UK diy (uk.d-i-y) For the discussion of all topics related to diy (do-it-yourself) in the UK. All levels of experience and proficency are welcome to join in to ask questions or offer solutions.

Reply
 
LinkBack Thread Tools Search this Thread Display Modes
  #1   Report Post  
Philip
 
Posts: n/a
Default Electrical Advice Please

My problem is this - My iron trips the circuit breaker on the power side of
the House fuse board. This is a relatively new iron definitely less than 6
months old. We purchased the new iron because the old iron was doing the
same thing. Until this week I suspected that the problem was linked to the
wall socket, but 2 days ago the same thing happened while the iron was
plugged in to a socket in a different room.

My question is this - should I suspect that the new iron had developed a
short, or is the problem more likely to be related to the house power
circuits.

The new iron is a different make from the old one so its unlikely to be a
design fault in the iron.

Many thanks for reading this far.

Phil




  #2   Report Post  
Alistair Riddell
 
Posts: n/a
Default Electrical Advice Please

On Thu, 15 Jan 2004, Philip wrote:

My problem is this - My iron trips the circuit breaker on the power side of
the House fuse board. This is a relatively new iron definitely less than 6
months old. We purchased the new iron because the old iron was doing the
same thing. Until this week I suspected that the problem was linked to the
wall socket, but 2 days ago the same thing happened while the iron was
plugged in to a socket in a different room.

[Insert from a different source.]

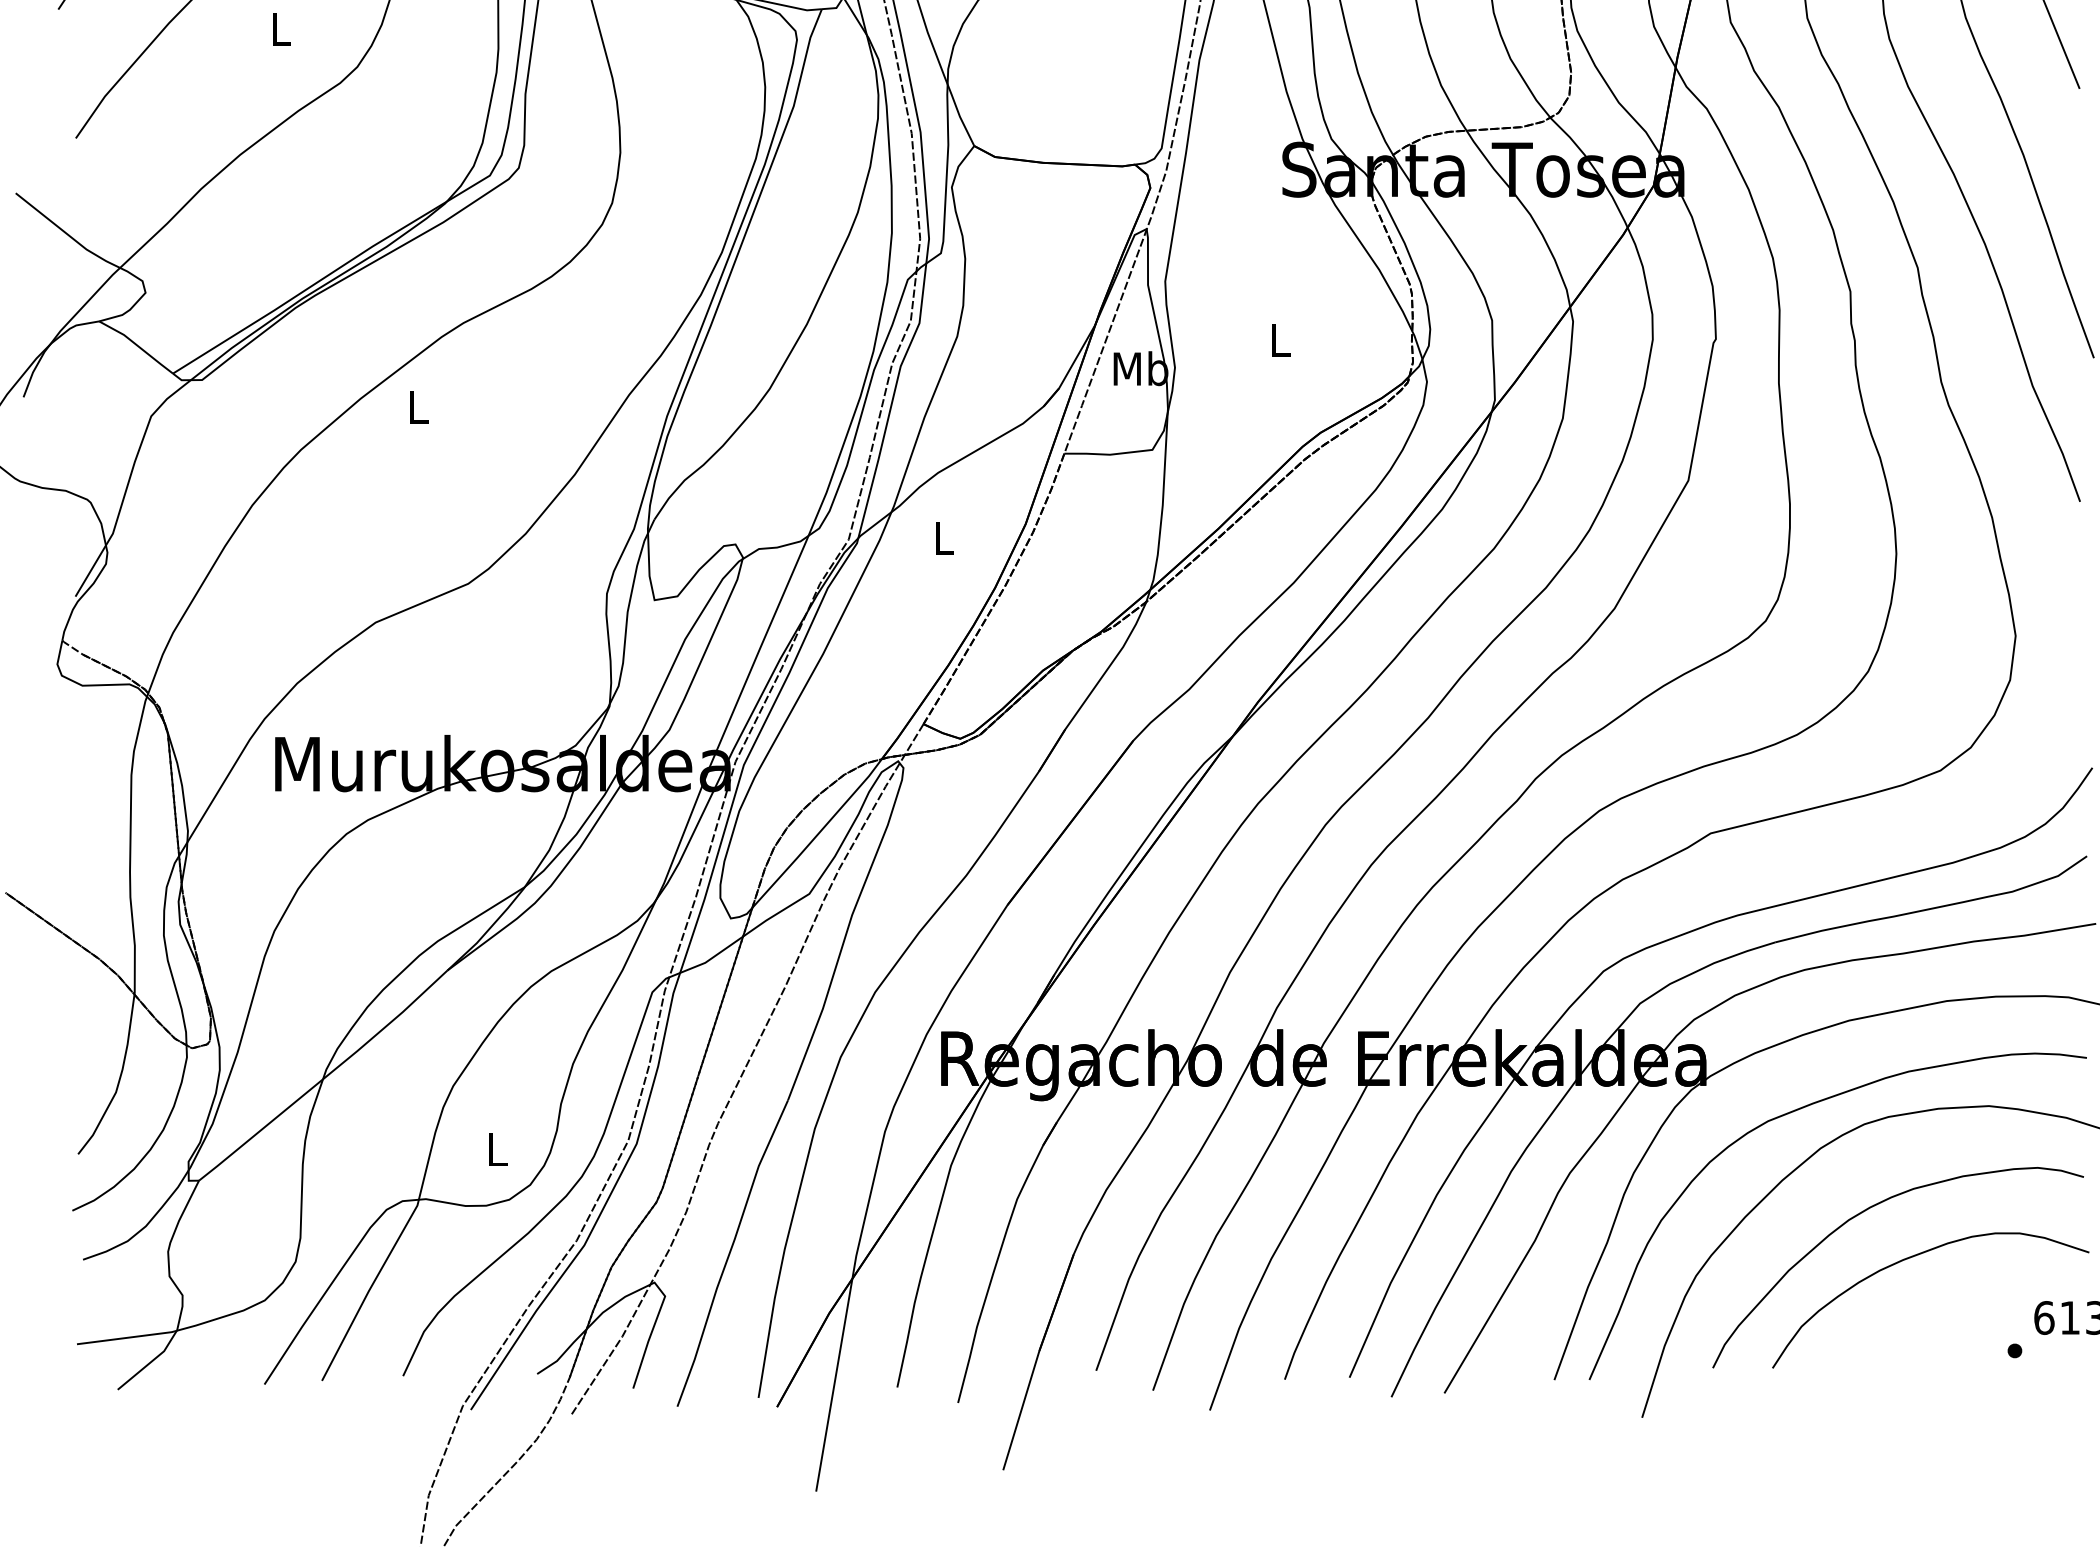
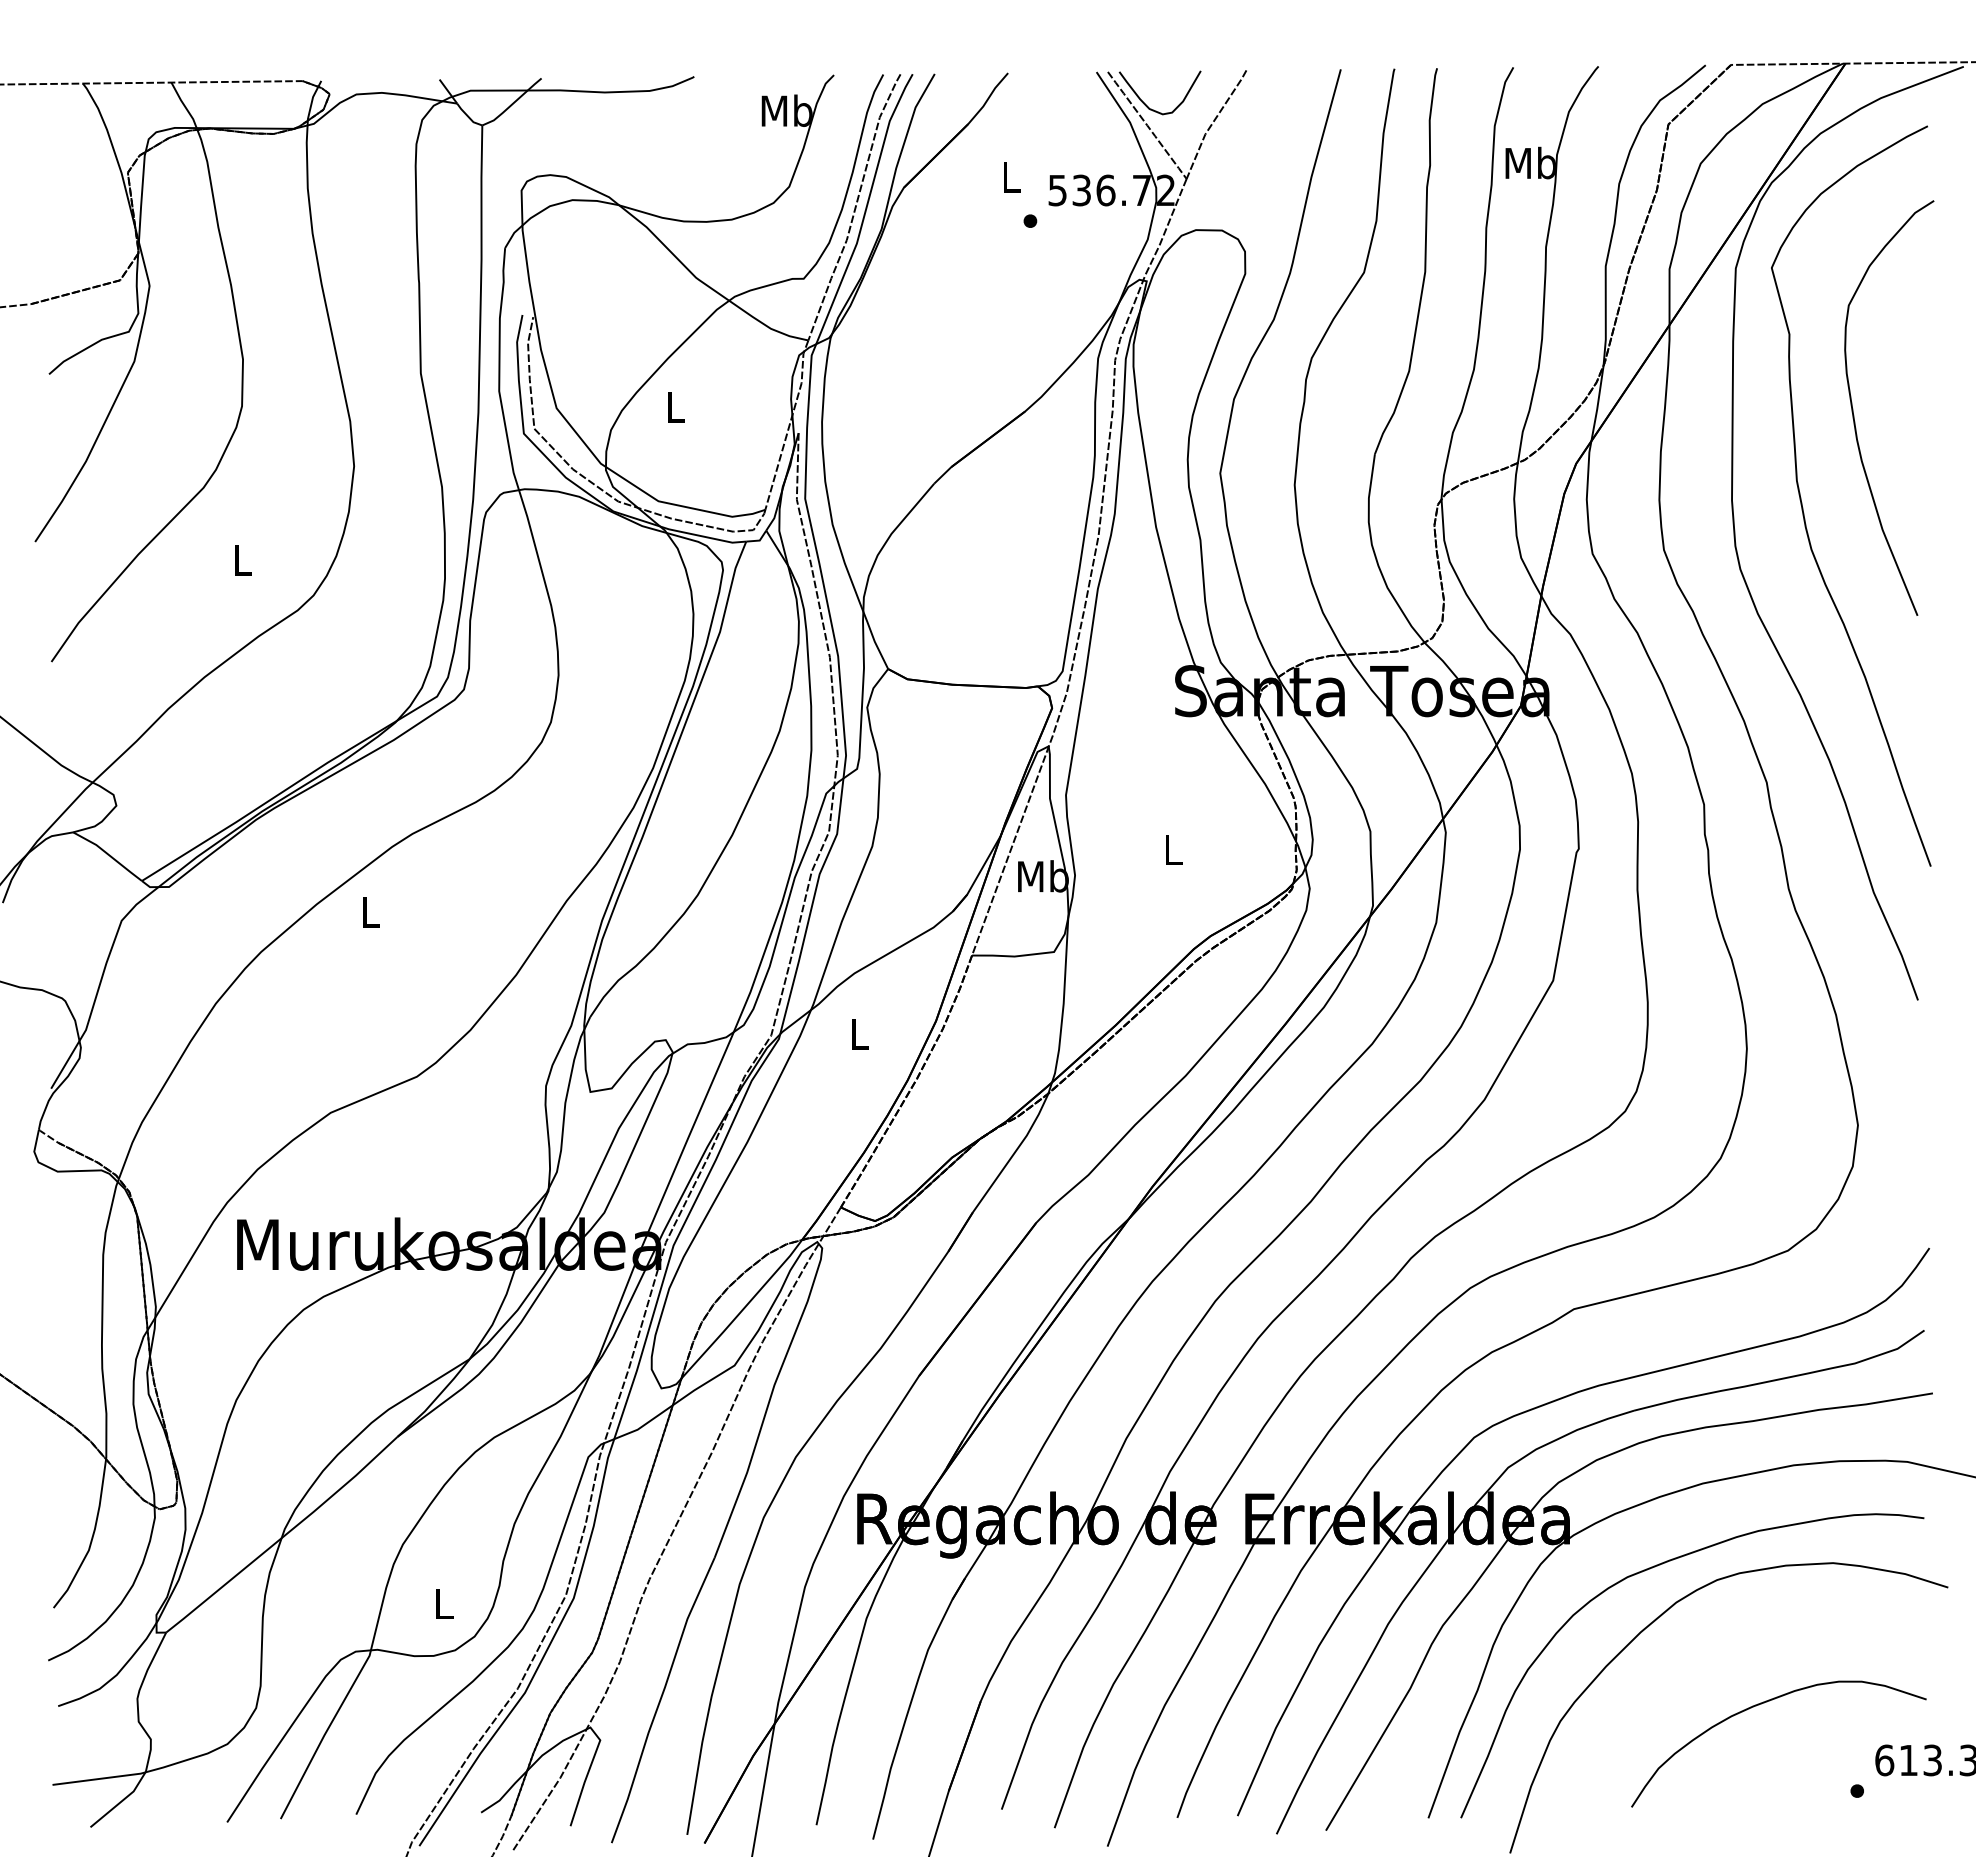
curve: (1863, 1212) -> (1716, 1662), removed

My question is this - should I suspect that the new iron had developed a
short, or is the problem more likely to be related to the house power
circuits.


What is the nominal rating (amps) of the circuit breaker in question?
Does the circuit breaker incorporate an RCD?
Does it trip when other high-load appliances are used e.g. electric
heater?

--
Alistair Riddell - BOFH
Microsoft - because god hates us
  #3   Report Post  
 
Posts: n/a
Default Electrical Advice Please

In uk.d-i-y, Philip wrote:
My problem is this - My iron trips the circuit breaker on the power side of
the House fuse board.


Which "circuit breaker" do you mean? Is it a circuit breaker just for
the single circuit with your sockets in it - one of say 6-10 similar-looking
a-bit-like-a-switch things in your consumer unit, marked (at a plausible
guess) "32A"? Or is it a wider breaker with a "test" button on it as well,
whose markings include "30mA" and maybe "80A" or "63A" which cuts power
to a number of circuits? Let us know: the former suggests an overloaded
or faulty single circuit, the latter a problem - or possibly a combination
of little 'problems' - with leakage to earth. Let us know, too, how soon
after plugging in the iron this happens - immediately? after a few
seconds or minutes? What happens if you plug the iron in on a different
circuit, e.g. the upstairs sockets (assuming they are on a separate
circuit)?

Stefek
  #4   Report Post  
Philip
 
Posts: n/a
Default Electrical Advice Please

wrote in message ...
In uk.d-i-y, Philip wrote:
My problem is this - My iron trips the circuit breaker on the power side of
the House fuse board.


Which "circuit breaker" do you mean? Is it a circuit breaker just for
the single circuit with your sockets in it - one of say 6-10 similar-looking
a-bit-like-a-switch things in your consumer unit, marked (at a plausible
guess) "32A"? Or is it a wider breaker with a "test" button on it as well,
whose markings include "30mA" and maybe "80A" or "63A" which cuts power
to a number of circuits? Let us know: the former suggests an overloaded
or faulty single circuit, the latter a problem - or possibly a combination
of little 'problems' - with leakage to earth. Let us know, too, how soon
after plugging in the iron this happens - immediately? after a few
seconds or minutes? What happens if you plug the iron in on a different
circuit, e.g. the upstairs sockets (assuming they are on a separate
circuit)?

Stefek


My consumer unit has two sections lighting to the left, power to the
right. There are 3 or 4 lighting circuits and as you guessed 6 - 10
power circuits. To the right of the power circuits is a switch which
disables all the power circuits in one go.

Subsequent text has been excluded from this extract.